Italian cuisine, like many cuisines of the Mediterranean, is considered “vegetarian-friendly” because it features plenty of meatless dishes. Since not everybody has the same definition of “vegetarian,” let’s first clarify the terminology. By vegetarian dish, I mean a dish where no meat or fish in any form was ever used (so, no shrimp, no chicken broth, no anchovy paste), but where animal products may be involved (so, yes milk, eggs, honey). This type of vegetarianism is referred to as lacto-ovo, and it does include cheese made without using animal-derived rennet. For a list of Italian vegetarian cheese (updated to 2018), please download the pdf (courtesy of GreenMe).
North American cuisine tends to be very meat-centered, with the exception of some “vegetarian-heavy” cities (see here for a Top Ten list) where a higher percentage of vegetarians tends to live. In Italy, instead, a number of meatless dishes are fully part of everyone’s diet, and they can also be found in pretty much every restaurant. As a result, there aren’t many dedicated vegetarian restaurants in Italy (but you may find some in the big cities). Another consequence is that imitation meat is not as common as it is in North America – Italian people that become vegetarian generally have plenty of options and don’t need to resort to imitations.
One slight problem with vegetarian food in Italy is that it is sometimes hard to recognize which dishes are in fact vegetarian (and restaurants don’t help by generally not tagging vegetarian dishes on their menus). Italians don’t call a pasta dish “vegetarian,” they simply call it pasta al pomodoro, trenette al pesto, pasta alla Norma. Many pizzas are also vegetarian, but they go under the names of marinara, margherita (mozzarella is generally made without rennet), funghi (mushrooms), olive (olives). There is, however, one type of pizza explicitly called “vegetariana” or “ortolana”, which topped with grilled veggies.
As for the reasons why meat is not the main star of the show as it is in North America, a few theories can be made:
- North America has a tradition of cattle ranching due to its vast prairies and veggies tend to be seen more as a side dish, something that you have to eat because it’s healthy, but that doesn’t add much to the flavor. There isn’t much tradition around vegetable preparations, and, in some cases, they are even considered more of a garnish that you don’t have to eat.

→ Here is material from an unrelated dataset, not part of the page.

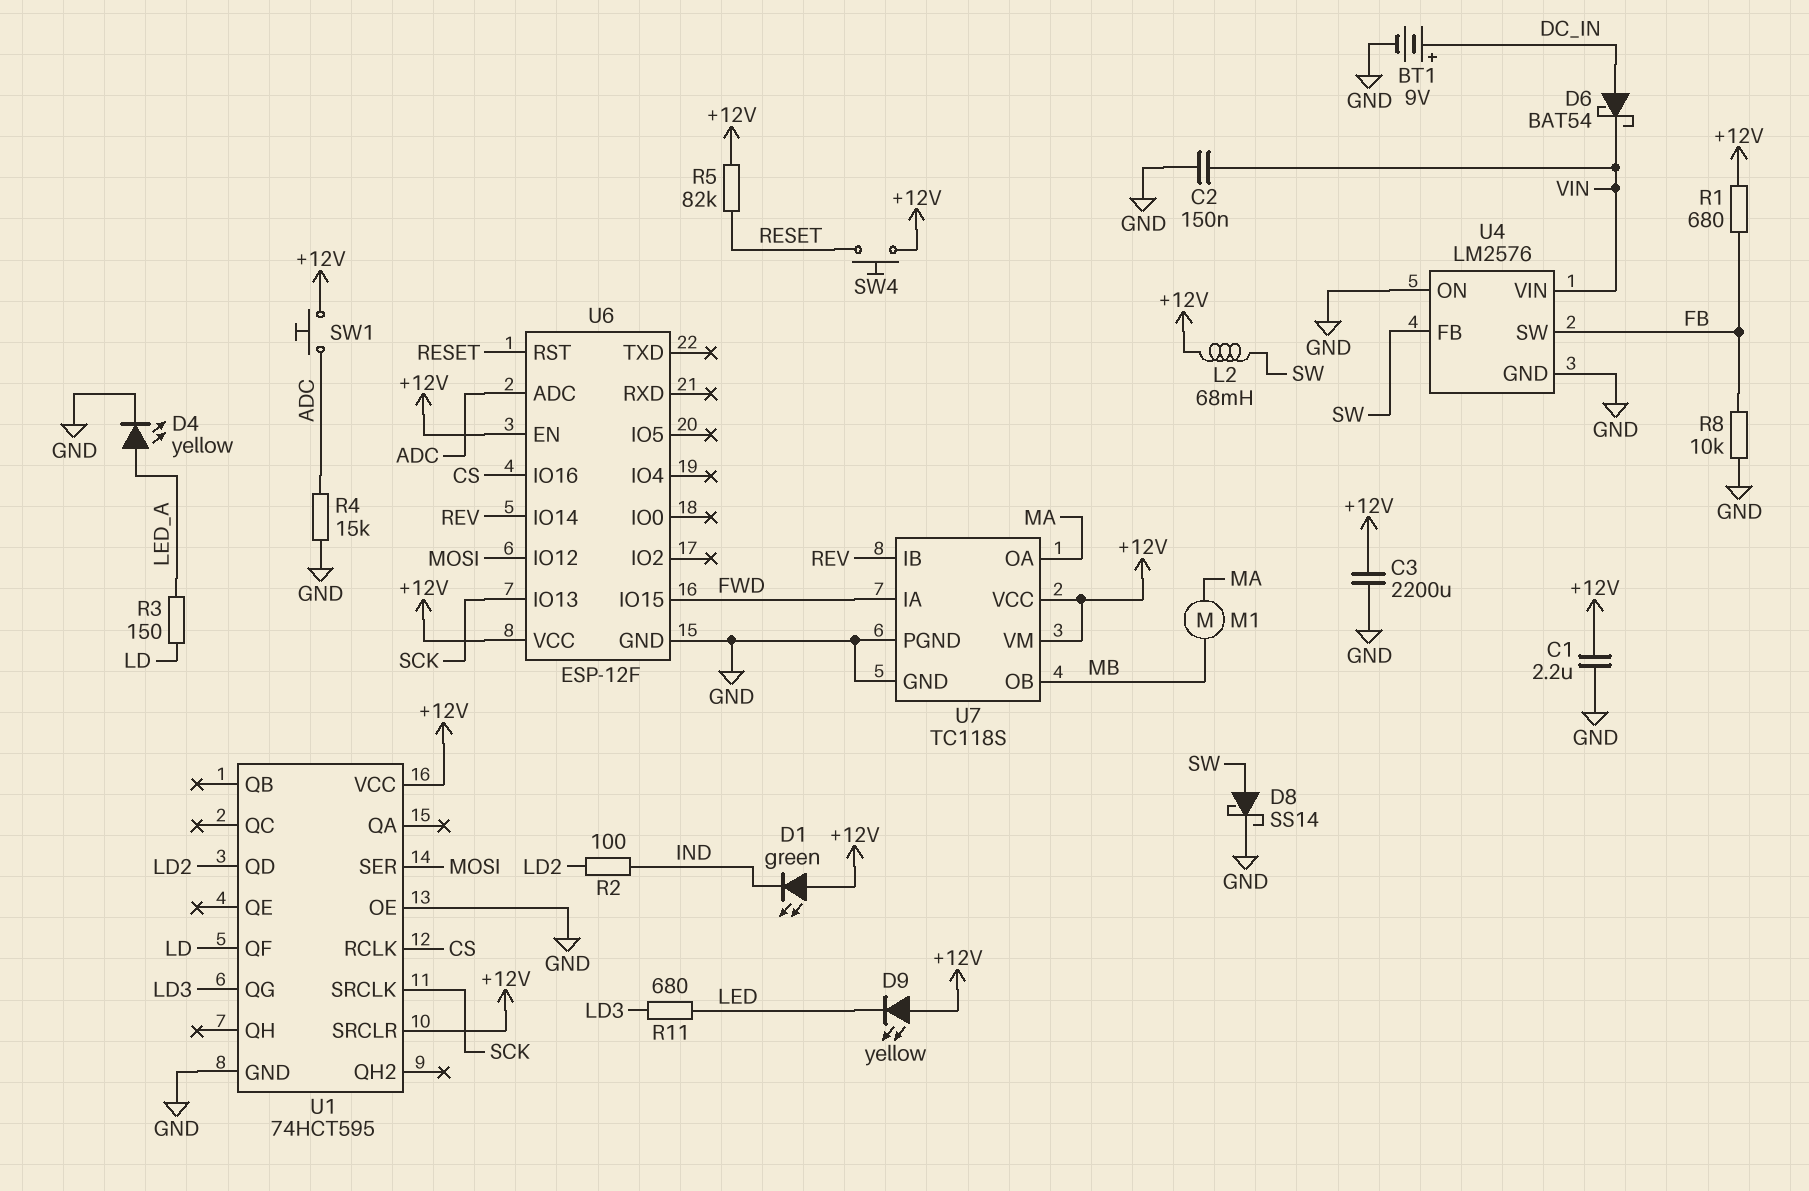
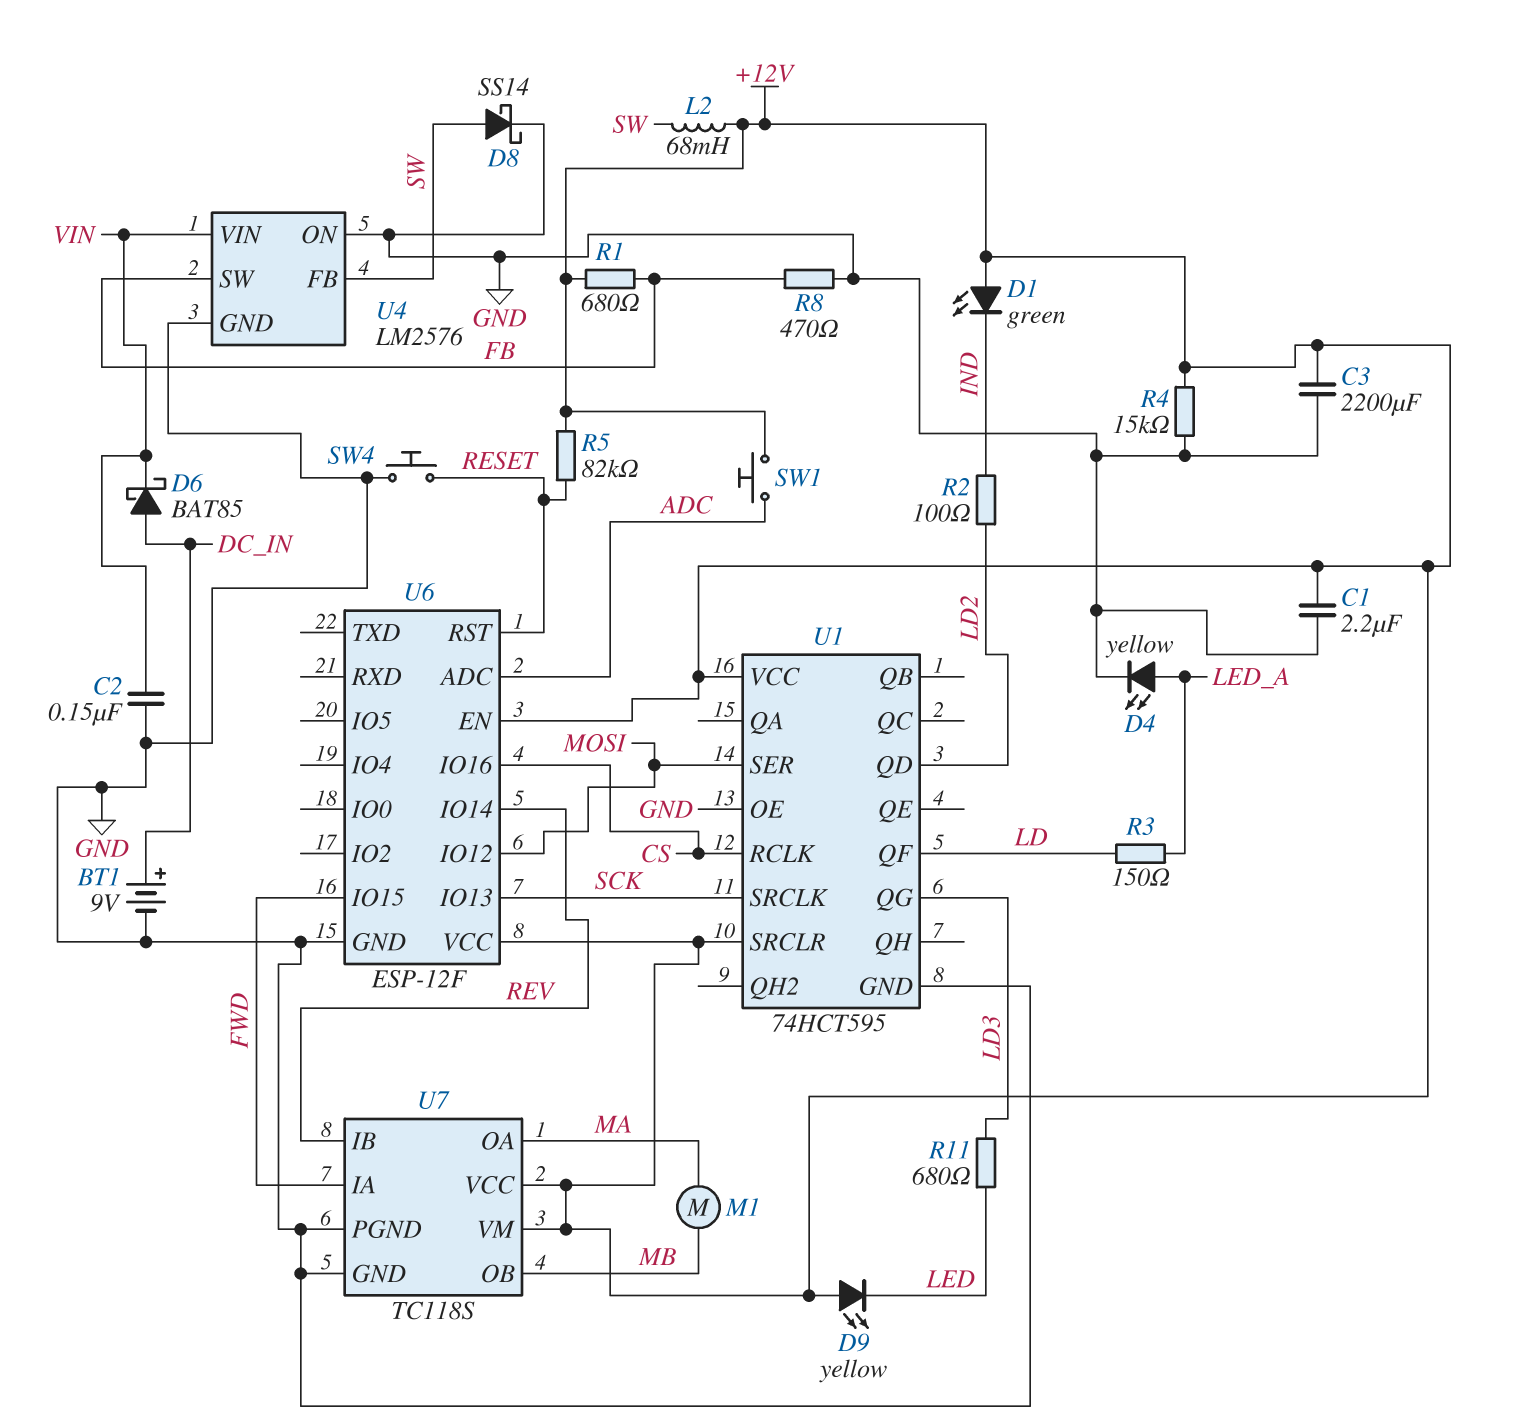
D6: schottky BAT54 (A DC_IN, K VIN) -> schottky BAT85 (A DC_IN, K VIN)
R4: 15k (ADC, GND) -> 15k (+12V, GND)
R8: 10k (FB, GND) -> 470 (FB, GND)
SW4: button (+12V, RESET) -> button (GND, RESET)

- Italy, on the other hand, has a very different geography that makes cattle ranching more challenging. Also, the postwar years were especially tough, and meat hasn’t always been as available to everyone as it is nowadays. As a result, traditional cuisine naturally drifted towards using more produce and more starches.
But there may also be a more practical reason why produce is considered so differently: many of the vegetables grown in southern Europe are simply tastier than their North American counterparts. Possibly because of the favorable climate and soils, vegetables actually taste amazing! Better veggies make for more successful vegetarian dishes and, in an environment where the cuisine is centered on a few clean flavors and a handful of high-quality ingredients, interesting vegetables with complex flavor profiles simply claimed a central role in a number of dishes.
Unfortunately, Italian restaurants in North America tend to feature few, if any, meatless dishes on their menus. This is probably an adaptation of the expectation of the general public. Pizzerias tend to be more reliable in featuring at least a few vegetarian options.